1963-08-09-sc-p5-atlas-upgrade.jpg

[photo]

An Atlas missile convoy is shown north of Spokane en route to Deer Park site today. Thirty-six convoys to and from nine sites around Fairchild Air Base will be made during missile modification program.

Sites Fixed Up

Missile Moving Is Team Effort

Air police and civilian law enforcement officials joined today in the first phase of extensive missile-moving operations in the city and surrounding area during the next several months.
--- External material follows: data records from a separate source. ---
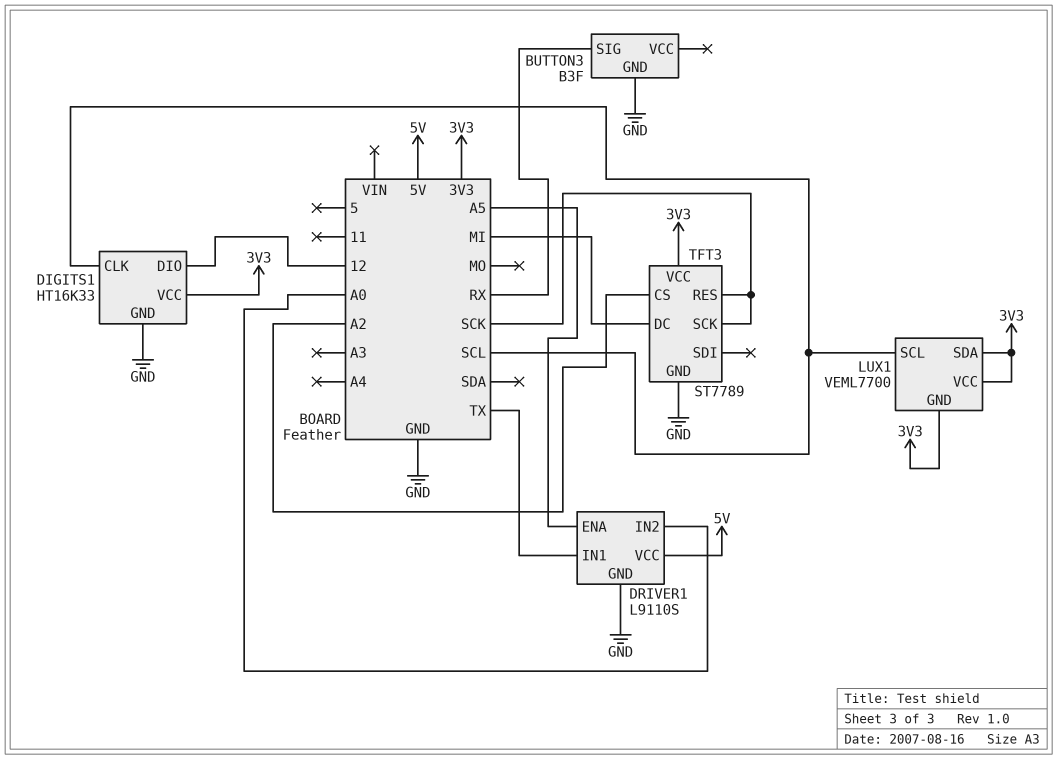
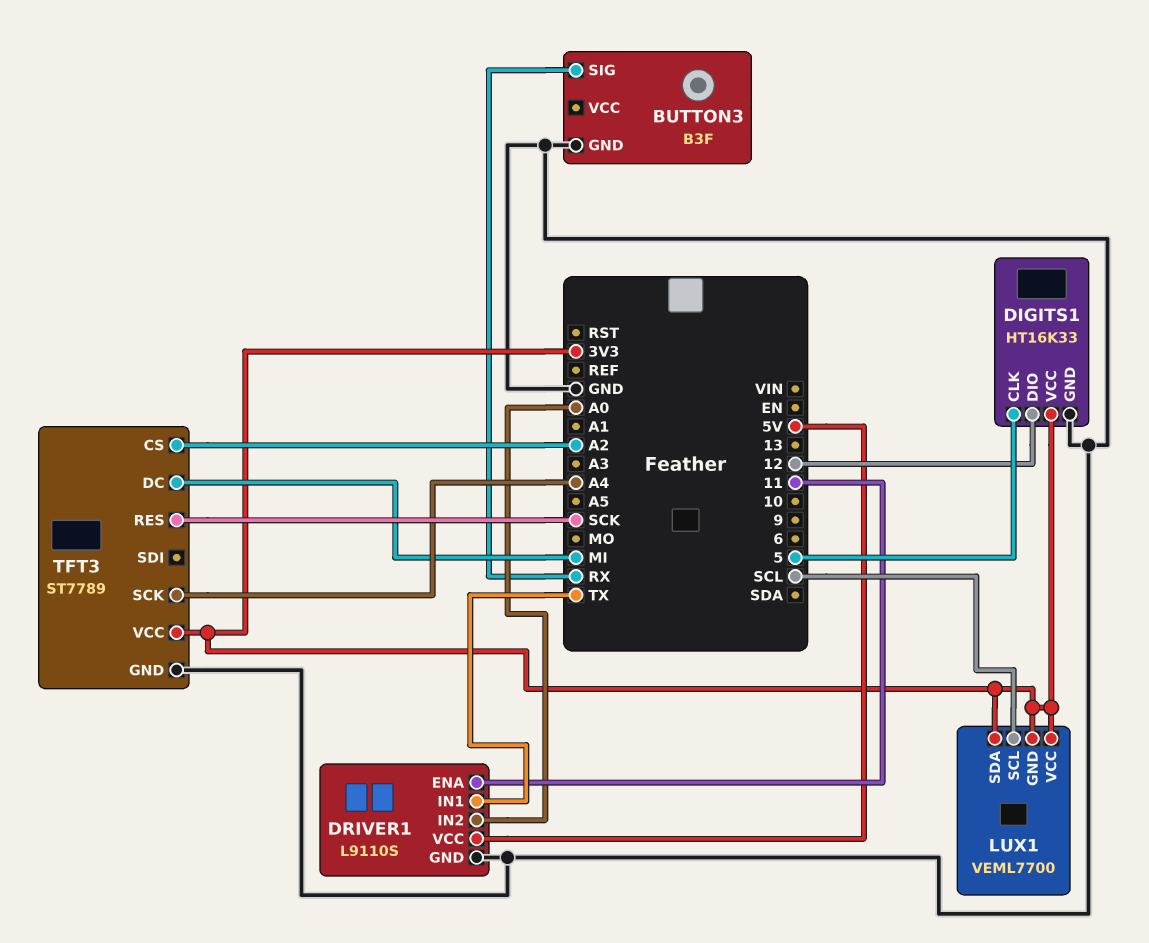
DIGITS1 pin CLK: SCL -> 5
DRIVER1 pin ENA: A5 -> 11
TFT3 pin SCK: SCK -> A4

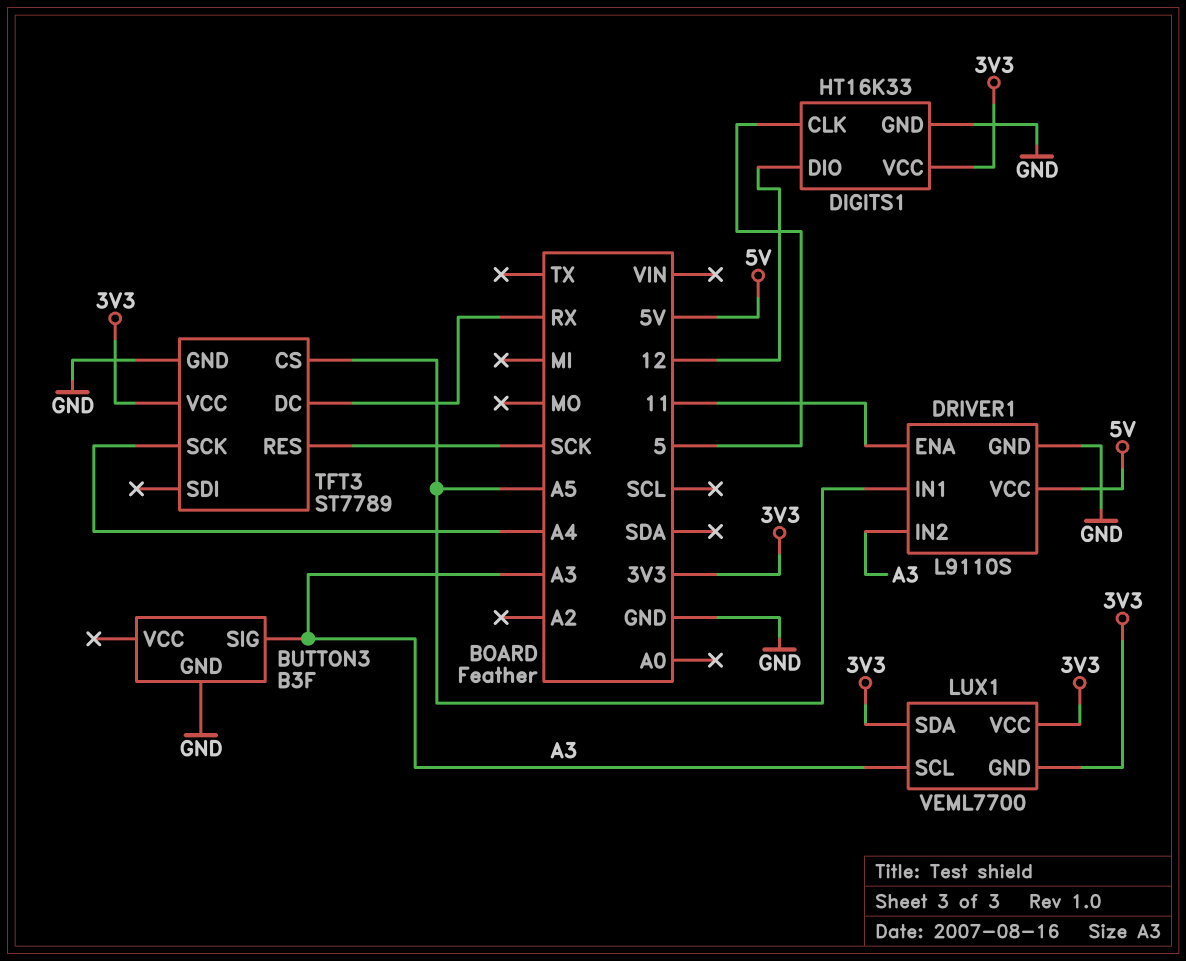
BUTTON3 pin SIG: RX -> A3
DRIVER1 pin IN1: TX -> A5
DRIVER1 pin IN2: A0 -> A3
LUX1 pin SCL: SCL -> A3
TFT3 pin CS: A2 -> A5
TFT3 pin DC: MI -> RX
An eight-vehicle convoy with about 20 persons including State Patrol escorts began a 42-mile trip with a giant Atlas intercontinental ballistic missile from Fairchild Air Force Base to a site at Deer Park. Thirty-six such convoys are scheduled to and from nine missile installations surrounding the city as part of two missile modification projects, Air Force officials explained.

Work involving a crew of nine missile experts currently is under way at the sites and an estimated $40 million project with about 400 experts will begin in September, officials reported earlier.

Sites Modified

Lt. Col. William R. Christensen, safety officer of the 567th (Atlas) Missile Squadron, said modifications of support equipment at the sites requires the movement of the missiles to the Fairchild maintenance building while work is under way and back again after completion of the jobs.

Spokane police were on hand to assist the convoy through the city. It consisted of a missile tractor and a missile trailer 16-feet wide that virtually takes all the room on a two-lane road.

Protection for the missile itself and for motorists are the reasons for so much help with the convoy, officers said.

State troopers lead the way, followed by Air Police, a wide-load and height measuring vehicle to insure clearance, a convoy commander's car, the missile trailer and tractor, another state

trooper car, an Air Police vehicle and a second wide-load vehicle, all in constant radio communications with each other.

Motorists are stopped by on road shoulders by convoy scouts until the missile passes. A rock flipped up by a car tire might otherwise do costly damage to the thin-skinned aluminum missile, which is inflated under pressure, Col. Christensen pointed out.